What do you promise?
What do you expect?
What do you depend on?
What boundary are you crossing?
What distinction have you drawn?
What departure have you detected?
What consequence follows?
What evidence justifies retention?

That is a richer model of observability, because it brings meaning close to action.

The industry has to stop treating more telemetry as more understanding. More telemetry helps when the missing thing is evidence. It hurts when the missing thing is judgment. Right now the missing thing is judgment.

When code originates from agents, our confidence in its authorship diminishes. We require more than just the code’s execution history; we need to understand the intent that shaped it, the assumptions that guided it, the boundaries it crossed, and the commitments it impacted. Multi-agent systems amplify this complexity. One agent delegates tasks to another, which in turn calls upon tools, modifies its state, informs another model, and ultimately responds to a user.

The trace meticulously preserves this chain of events. However, it’s important to recognize that the chain itself is not the situation. The situation encompasses trust, authority, evidence, role, expectation, and consequence. While a trace can accurately capture the sequence of events, it lacks the ability to bestow a system with a conscience.

That is the actual problem.

We are granting systems more autonomy without giving them enough ways to express the judgments autonomy requires. We make systems act more freely and watch them with tools designed for machinery that had no freedom at all. The gap between action and understanding widens, and Telemetry Inflation fills the void when we lack a better solution. It involves data, exhaust, transcripts, traces, dashboards, and AI summaries of those dashboards.

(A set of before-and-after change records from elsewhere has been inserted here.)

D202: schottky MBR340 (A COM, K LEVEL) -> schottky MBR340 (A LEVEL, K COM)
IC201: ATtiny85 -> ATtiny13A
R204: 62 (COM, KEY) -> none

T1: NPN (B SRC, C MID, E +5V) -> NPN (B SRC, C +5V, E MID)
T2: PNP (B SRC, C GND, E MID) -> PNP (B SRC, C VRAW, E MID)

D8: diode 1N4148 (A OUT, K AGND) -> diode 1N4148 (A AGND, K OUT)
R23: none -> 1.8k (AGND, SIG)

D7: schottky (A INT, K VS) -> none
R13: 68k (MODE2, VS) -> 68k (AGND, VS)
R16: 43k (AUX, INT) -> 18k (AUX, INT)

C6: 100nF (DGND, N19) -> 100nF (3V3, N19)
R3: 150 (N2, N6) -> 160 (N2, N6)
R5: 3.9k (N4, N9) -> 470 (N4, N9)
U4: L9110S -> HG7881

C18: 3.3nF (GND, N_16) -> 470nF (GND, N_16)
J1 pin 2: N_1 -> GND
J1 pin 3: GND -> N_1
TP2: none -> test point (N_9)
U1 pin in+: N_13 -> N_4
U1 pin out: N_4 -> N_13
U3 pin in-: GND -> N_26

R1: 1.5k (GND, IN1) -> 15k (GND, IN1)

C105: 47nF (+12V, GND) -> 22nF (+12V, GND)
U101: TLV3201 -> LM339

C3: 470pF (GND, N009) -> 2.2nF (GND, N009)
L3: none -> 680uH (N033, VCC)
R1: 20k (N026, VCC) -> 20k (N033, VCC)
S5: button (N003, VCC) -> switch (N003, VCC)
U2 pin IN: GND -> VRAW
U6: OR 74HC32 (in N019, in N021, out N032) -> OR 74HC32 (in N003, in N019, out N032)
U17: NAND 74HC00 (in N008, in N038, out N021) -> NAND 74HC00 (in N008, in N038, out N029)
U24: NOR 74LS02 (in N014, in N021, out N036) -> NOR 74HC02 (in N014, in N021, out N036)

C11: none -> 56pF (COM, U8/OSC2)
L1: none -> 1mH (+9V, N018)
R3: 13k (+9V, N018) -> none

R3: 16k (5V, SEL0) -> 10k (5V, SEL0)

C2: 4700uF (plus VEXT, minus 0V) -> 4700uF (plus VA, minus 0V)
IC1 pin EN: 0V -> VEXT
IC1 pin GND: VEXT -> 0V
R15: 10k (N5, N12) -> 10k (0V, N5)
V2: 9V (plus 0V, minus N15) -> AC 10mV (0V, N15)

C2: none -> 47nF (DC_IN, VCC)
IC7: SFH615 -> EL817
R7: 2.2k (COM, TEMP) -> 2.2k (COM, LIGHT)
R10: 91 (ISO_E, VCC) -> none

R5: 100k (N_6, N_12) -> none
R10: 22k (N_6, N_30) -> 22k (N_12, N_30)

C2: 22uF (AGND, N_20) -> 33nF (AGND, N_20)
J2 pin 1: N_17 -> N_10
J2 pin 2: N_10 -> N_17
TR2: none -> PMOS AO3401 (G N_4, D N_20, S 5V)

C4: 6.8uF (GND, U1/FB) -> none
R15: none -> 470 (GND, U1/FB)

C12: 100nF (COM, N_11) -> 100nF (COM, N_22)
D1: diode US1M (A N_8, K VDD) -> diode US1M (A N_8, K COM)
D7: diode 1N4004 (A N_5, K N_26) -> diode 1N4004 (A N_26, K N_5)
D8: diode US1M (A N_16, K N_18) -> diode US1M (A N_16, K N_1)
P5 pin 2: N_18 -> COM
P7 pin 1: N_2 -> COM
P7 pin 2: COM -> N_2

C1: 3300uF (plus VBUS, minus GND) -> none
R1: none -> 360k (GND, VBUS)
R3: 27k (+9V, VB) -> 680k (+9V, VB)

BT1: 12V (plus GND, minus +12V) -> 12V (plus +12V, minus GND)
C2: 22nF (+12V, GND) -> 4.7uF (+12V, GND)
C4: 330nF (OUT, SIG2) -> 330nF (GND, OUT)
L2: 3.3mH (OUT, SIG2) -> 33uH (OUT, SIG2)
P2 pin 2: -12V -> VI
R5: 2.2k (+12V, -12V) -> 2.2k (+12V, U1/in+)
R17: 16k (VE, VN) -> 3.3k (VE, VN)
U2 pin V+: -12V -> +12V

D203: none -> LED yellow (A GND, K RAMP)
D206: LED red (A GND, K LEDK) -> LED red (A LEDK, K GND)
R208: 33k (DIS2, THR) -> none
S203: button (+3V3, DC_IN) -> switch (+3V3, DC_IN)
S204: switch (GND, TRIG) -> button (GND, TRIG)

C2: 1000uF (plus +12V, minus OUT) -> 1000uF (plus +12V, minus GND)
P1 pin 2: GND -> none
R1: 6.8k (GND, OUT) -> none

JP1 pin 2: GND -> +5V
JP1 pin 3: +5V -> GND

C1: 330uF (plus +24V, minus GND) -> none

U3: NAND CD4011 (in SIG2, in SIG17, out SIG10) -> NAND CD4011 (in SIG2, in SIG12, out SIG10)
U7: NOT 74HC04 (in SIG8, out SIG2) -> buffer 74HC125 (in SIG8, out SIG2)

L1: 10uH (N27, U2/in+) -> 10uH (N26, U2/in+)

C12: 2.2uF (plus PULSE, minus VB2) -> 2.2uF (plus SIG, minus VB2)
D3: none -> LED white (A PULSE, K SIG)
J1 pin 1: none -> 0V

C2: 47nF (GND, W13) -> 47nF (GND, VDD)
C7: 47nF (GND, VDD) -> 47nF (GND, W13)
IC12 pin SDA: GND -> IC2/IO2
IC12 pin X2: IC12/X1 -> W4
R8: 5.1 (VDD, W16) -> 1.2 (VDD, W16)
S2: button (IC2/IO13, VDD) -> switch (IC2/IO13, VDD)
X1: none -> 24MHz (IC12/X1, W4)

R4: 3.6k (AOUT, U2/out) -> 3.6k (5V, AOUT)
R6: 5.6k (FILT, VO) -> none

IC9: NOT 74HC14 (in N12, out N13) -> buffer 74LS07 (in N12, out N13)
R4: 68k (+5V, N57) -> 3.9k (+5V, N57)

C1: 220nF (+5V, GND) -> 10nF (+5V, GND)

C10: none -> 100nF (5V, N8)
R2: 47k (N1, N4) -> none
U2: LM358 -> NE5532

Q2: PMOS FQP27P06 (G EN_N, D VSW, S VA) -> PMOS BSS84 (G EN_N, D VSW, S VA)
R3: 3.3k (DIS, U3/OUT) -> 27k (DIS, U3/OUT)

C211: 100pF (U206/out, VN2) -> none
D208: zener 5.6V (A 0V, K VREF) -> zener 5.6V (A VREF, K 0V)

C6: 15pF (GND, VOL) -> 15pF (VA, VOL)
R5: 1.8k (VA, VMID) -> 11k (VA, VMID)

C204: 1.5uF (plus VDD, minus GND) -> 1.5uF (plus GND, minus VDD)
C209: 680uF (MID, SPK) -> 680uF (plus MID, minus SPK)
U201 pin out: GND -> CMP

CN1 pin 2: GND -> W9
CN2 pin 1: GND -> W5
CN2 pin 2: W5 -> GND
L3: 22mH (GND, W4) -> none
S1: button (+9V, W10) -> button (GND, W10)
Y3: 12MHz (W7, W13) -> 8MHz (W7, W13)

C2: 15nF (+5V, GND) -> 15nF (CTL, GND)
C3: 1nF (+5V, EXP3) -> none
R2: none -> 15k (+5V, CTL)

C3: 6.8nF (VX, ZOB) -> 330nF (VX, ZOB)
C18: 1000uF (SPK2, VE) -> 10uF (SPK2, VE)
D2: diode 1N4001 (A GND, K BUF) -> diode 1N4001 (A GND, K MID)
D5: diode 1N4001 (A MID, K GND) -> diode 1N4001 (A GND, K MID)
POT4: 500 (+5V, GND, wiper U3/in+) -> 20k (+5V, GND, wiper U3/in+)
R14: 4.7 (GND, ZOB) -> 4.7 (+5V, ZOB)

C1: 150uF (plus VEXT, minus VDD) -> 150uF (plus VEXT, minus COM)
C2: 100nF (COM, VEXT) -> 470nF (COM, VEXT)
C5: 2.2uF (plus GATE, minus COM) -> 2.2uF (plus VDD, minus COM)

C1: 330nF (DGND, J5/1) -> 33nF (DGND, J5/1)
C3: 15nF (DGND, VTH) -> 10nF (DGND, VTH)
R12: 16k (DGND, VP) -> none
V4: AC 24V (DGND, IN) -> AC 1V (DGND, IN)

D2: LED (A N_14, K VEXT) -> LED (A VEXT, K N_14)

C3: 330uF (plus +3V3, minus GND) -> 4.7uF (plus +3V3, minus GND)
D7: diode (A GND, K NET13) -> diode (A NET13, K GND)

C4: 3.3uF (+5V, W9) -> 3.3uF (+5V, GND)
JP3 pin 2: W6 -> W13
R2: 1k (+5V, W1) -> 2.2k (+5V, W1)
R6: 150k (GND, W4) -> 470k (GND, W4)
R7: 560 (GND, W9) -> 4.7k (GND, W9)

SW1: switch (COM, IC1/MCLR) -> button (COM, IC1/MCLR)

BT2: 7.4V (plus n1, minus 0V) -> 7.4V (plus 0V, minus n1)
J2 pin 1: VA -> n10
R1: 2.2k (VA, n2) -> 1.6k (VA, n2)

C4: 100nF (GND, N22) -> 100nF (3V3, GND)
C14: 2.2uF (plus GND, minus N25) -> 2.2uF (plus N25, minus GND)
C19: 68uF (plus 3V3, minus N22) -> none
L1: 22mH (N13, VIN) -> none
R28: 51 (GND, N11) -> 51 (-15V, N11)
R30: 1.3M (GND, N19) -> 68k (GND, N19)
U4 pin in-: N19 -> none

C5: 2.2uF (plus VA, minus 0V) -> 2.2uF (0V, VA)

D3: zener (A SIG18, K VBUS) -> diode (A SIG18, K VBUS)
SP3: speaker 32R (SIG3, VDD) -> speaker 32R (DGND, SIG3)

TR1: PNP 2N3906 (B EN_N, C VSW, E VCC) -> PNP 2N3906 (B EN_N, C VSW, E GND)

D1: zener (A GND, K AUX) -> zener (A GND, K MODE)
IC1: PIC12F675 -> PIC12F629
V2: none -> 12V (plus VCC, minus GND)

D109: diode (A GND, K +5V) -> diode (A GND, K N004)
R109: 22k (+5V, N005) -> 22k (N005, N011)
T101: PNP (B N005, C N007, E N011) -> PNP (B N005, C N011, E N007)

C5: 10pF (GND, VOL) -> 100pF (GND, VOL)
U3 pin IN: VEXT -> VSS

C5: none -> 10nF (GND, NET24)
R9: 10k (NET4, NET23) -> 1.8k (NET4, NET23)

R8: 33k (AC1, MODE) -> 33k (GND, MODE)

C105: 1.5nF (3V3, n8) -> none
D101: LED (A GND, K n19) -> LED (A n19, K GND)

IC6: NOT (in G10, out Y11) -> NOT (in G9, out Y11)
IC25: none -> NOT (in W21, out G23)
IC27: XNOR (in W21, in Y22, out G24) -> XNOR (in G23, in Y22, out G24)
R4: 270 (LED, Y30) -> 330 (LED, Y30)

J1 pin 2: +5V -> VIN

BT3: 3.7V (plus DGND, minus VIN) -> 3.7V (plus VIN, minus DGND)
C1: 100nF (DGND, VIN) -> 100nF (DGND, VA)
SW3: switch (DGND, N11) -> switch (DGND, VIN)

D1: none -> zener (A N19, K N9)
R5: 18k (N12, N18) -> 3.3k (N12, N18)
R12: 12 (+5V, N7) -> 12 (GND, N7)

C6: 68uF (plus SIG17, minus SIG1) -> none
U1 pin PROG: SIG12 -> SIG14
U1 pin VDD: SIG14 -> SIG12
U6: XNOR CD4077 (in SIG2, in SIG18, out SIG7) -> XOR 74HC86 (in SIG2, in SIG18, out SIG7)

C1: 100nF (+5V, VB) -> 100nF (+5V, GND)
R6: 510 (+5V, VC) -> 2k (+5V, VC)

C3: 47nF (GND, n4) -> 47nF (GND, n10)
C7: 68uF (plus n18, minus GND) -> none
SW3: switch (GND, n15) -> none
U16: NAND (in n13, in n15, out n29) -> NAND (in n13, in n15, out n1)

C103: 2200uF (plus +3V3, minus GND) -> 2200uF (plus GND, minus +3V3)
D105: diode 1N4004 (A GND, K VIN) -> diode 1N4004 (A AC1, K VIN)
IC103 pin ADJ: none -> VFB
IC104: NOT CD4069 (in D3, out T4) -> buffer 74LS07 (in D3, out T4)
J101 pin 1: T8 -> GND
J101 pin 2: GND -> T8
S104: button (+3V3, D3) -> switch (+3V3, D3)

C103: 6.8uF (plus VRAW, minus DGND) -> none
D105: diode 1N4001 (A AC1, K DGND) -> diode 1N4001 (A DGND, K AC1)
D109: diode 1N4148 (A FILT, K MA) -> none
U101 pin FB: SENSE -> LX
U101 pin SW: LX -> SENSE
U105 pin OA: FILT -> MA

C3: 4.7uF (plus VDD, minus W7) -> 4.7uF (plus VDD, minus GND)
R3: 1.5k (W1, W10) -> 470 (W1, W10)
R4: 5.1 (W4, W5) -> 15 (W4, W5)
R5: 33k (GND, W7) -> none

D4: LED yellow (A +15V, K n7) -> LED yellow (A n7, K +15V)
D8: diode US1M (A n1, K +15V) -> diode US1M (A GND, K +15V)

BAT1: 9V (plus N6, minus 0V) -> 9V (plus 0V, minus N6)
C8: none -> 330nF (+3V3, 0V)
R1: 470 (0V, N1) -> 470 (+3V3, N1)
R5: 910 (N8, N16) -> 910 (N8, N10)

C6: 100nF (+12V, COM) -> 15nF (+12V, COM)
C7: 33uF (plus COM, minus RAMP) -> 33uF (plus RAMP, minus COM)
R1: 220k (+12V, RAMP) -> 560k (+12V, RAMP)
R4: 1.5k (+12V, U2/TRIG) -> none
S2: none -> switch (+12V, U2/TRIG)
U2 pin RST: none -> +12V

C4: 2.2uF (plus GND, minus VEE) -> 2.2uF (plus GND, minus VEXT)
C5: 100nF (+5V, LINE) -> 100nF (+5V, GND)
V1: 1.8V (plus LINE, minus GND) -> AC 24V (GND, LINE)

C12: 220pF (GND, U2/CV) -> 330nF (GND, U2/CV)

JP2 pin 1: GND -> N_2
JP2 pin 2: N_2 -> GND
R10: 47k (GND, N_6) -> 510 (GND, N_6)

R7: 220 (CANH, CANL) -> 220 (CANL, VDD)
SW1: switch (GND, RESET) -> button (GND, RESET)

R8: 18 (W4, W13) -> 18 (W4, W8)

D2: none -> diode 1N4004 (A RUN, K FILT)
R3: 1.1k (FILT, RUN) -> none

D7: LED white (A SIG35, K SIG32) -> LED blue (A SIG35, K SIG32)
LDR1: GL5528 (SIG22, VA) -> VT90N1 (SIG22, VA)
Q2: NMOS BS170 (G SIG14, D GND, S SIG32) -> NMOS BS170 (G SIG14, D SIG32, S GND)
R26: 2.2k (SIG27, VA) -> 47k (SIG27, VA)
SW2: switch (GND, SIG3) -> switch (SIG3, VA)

The path is unsustainable because it rests on a false hope: that enough after-the-fact evidence compensates for the absence of in-the-moment meaning. A system that cannot say what matters while it acts will always need someone else to reconstruct meaning later, and at agentic scale that reconstruction stops being feasible by brute force.

The future of observability is situated selection. Local signs. Systems that know enough about their own commitments to report when those commitments are strained, broken, contradicted, or at risk.

The industry provided teams with tools to observe distributed systems, standardized instrumentation, enhanced portability, and easier diagnosis of failures. However, it also created a restrictive framework that views the world as traces, metrics, logs, profiles, pipelines, dashboards, and alerts. This framework is inadequate for modern systems, as agents, generated code, conversational context, situational awareness, and even meaning are beyond its reach.

The industry can keep expanding the cage with more fields, conventions, storage, backends, summaries, retention rules, cost controls. Or it can admit the cage is the wrong shape. Telemetry Inflation is the warning. It tells us we have mistaken accumulation for awareness, that the cost of observing is outrunning the value of what is observed, that our systems produce more evidence than they can explain, and that the human is being buried under the very data meant to help them see. The way out is better sight. More discrimination. Evidence with purpose. More signs.

One question is enough to test the path: are we helping systems become more understandable, or only making their confusion more searchable? If it is the latter, the current path deserves to fail. Observability cannot survive the agentic era as a doctrine of record everything. It has to become a discipline of meaning, selection, and situated judgment.

The future is not more telemetry. The future is systems that can say what matters.